Leaders are holding meetings, but those privy to the developments said consensus seemed elusive as they are not holding focused and concentrated negotiations.
President Ram Baran Yadav last Thursday extended deadline for one more week to find a common candidate as demanded by leaders from the key political forces. He agreed to give more time as leaders failed even to narrow down their differences during the weeklong timeframe given by the head of state previously.
Solutions appeared to be nowhere in sight as members involved in inter-party negotiations point fingers at each other instead of bridging their differences. While opposition Nepali Congress leaders accuse ruling UCPN (Maoist) of being a stumbling block in the process of forming consensus, Maoists attribute Congress´s rigidity for the logjam.

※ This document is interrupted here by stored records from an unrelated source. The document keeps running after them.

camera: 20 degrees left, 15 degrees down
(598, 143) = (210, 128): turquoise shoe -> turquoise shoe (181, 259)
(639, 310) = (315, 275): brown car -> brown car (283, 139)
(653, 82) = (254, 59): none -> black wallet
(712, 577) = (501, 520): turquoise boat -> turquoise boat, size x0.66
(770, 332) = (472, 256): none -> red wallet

"The ruling side is all out against forming consensus government because they don´t want to face election. They want to defer it under one excuse or the other," argued NC leader Ram Sharan Mahat. "The ruling leaders´ irresponsible act and their indifference toward forming consensus government is the main reason behind the ongoing deadlock."
While describing ruling UCPN (Maoist) as the only stumbling block in forging consensus, Mahat claimed that his party commanded broader support from all other political parties from opposition as well as ruling alliances. "Even some key leaders from the ruling Madhes-based parties are ready to support NC to lead the new government," said Mahat.

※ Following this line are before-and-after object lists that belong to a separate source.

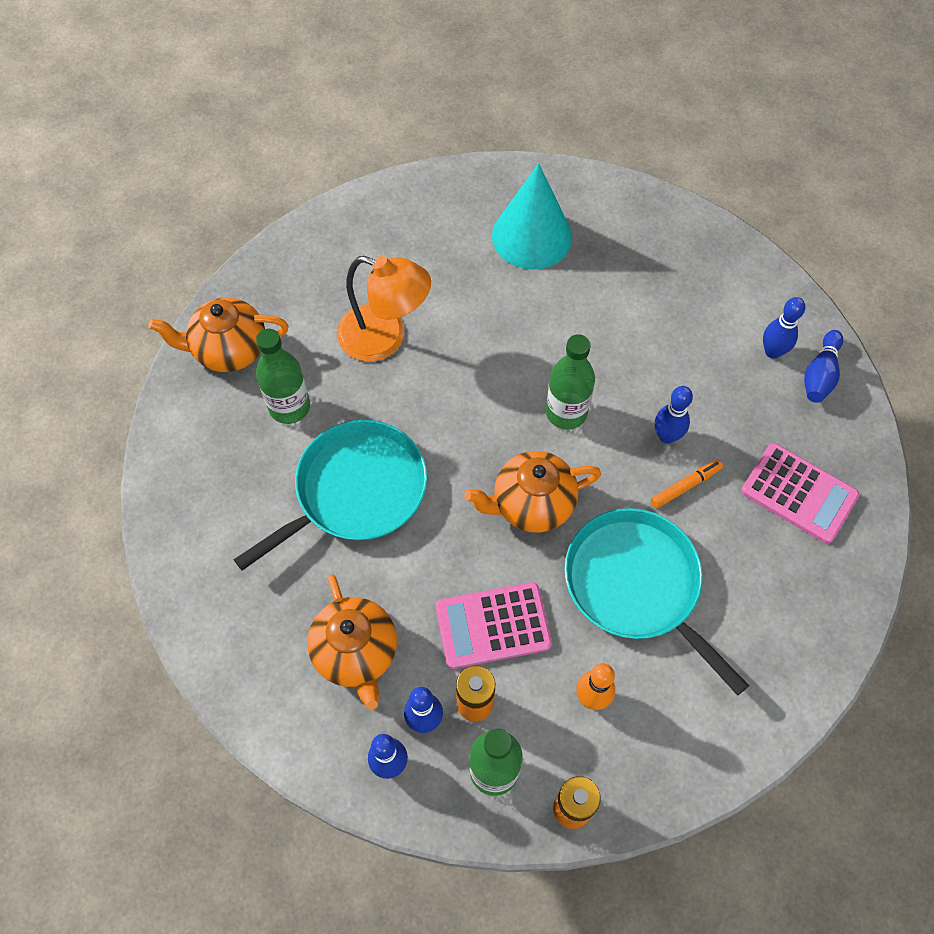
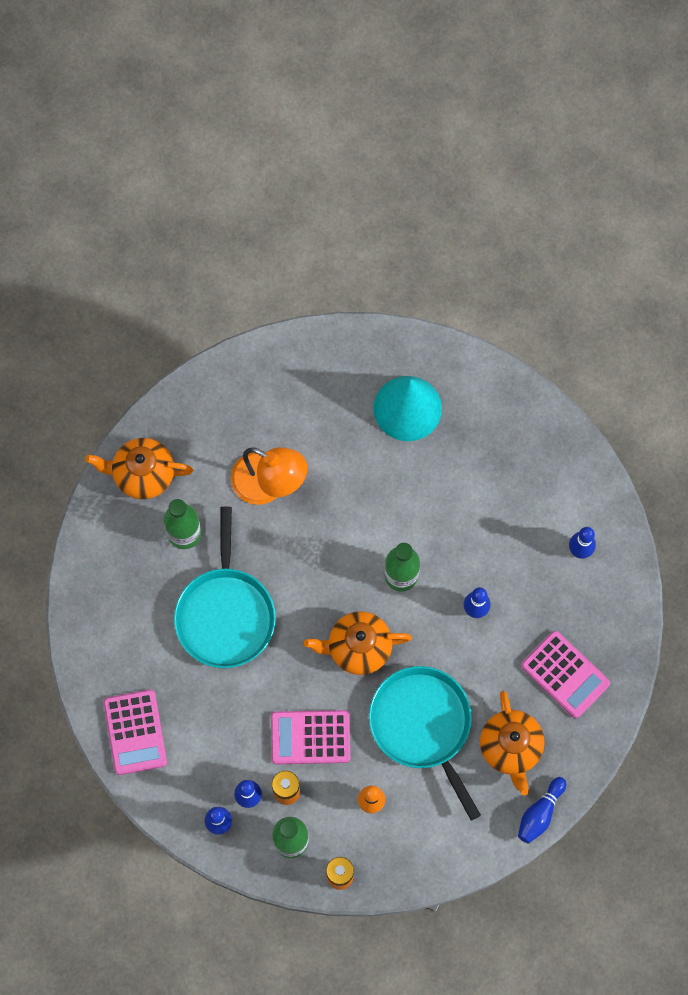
camera: 10 degrees right, 10 degrees up
(256, 659) = (135, 732): none -> pink calculator
(355, 491) = (225, 614): turquoise pan -> turquoise pan turned 120 degrees clockwise
(356, 653) = (208, 740): orange teapot -> orange teapot (510, 747)
(685, 486) = (479, 653): orange marker -> none
(820, 375) = (612, 577): blue bowling pin -> blue bowling pin (540, 813)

However, UCPN (Maoist) spokesman Agni Prasad Sapkota countered the argument claiming that leaders from his party were making serious initiatives toward forging a political agreement.
"Problem lies in Congress leaders because they are sticking to their demand that only their party should lead the election government while ruling out any possibility of our party to head such a government," Sapkota told Republica. He argued that Congress leaders have no convincing logics why UCPN (Maoist), even being a largest elected party, can´t head an election government.
Sapkota claimed that his party was showing flexibility in offering options for solutions. "We accept NC leadership if they are ready to reach a political deal in a package-- comprising government leadership, defining fundamental issues concerning state restructuring and contents of new constitution," he explained. "Congress doesn´t want to end the deadlock in political understanding."
Hardening the party´s stance in the recent days, UCPN (Maoist) Chairman Pushpa Kamal Dahal is lobbying in transforming the present government into a consensus coalition, an idea that would only irritate major opposition parties such as NC and CPN-UML.
Dahal also claimed that some leaders from NC and UML were eager to join the present coalition. But Mahat rubbished Dahal´s statements terming them baseless propaganda spread with an intention to prolong their stay in power and avoid election.
Echoing Mahat, CPN-UML´s Bhim Rawal finds the major problem in UCPN (Maoist). "The present political stalemate is due to irresponsible act by the ruling Maoist party. No headway is possible unless Maoist chairman Dahal and Prime Minister Bhattarai take some concrete steps to pave the way for forming consensus government," said Rawal.
Constitutional expert Bhimarjun Acharya believed that the ruling parties had gained upper hand from the president´s move as the head of state called for consensus prime ministerial candidate only after endorsing the budget ordinance. "Introduction of budget in advance cushioned the possible blow for the ruling side," said Acharya.
While terming the ruling Maoist party as an obstacle in forming consensus, Acharya found the situation was still not ripe for change of guard. "Along with domestic factors, regional as well as other international forces have still not made up their minds with regard to change of guard at Singha Durbar," he said.
Despite their dithering over government leadership, it is likely that leaders from all the sides will agree on making one more request to the head of state to extend the deadline yet again.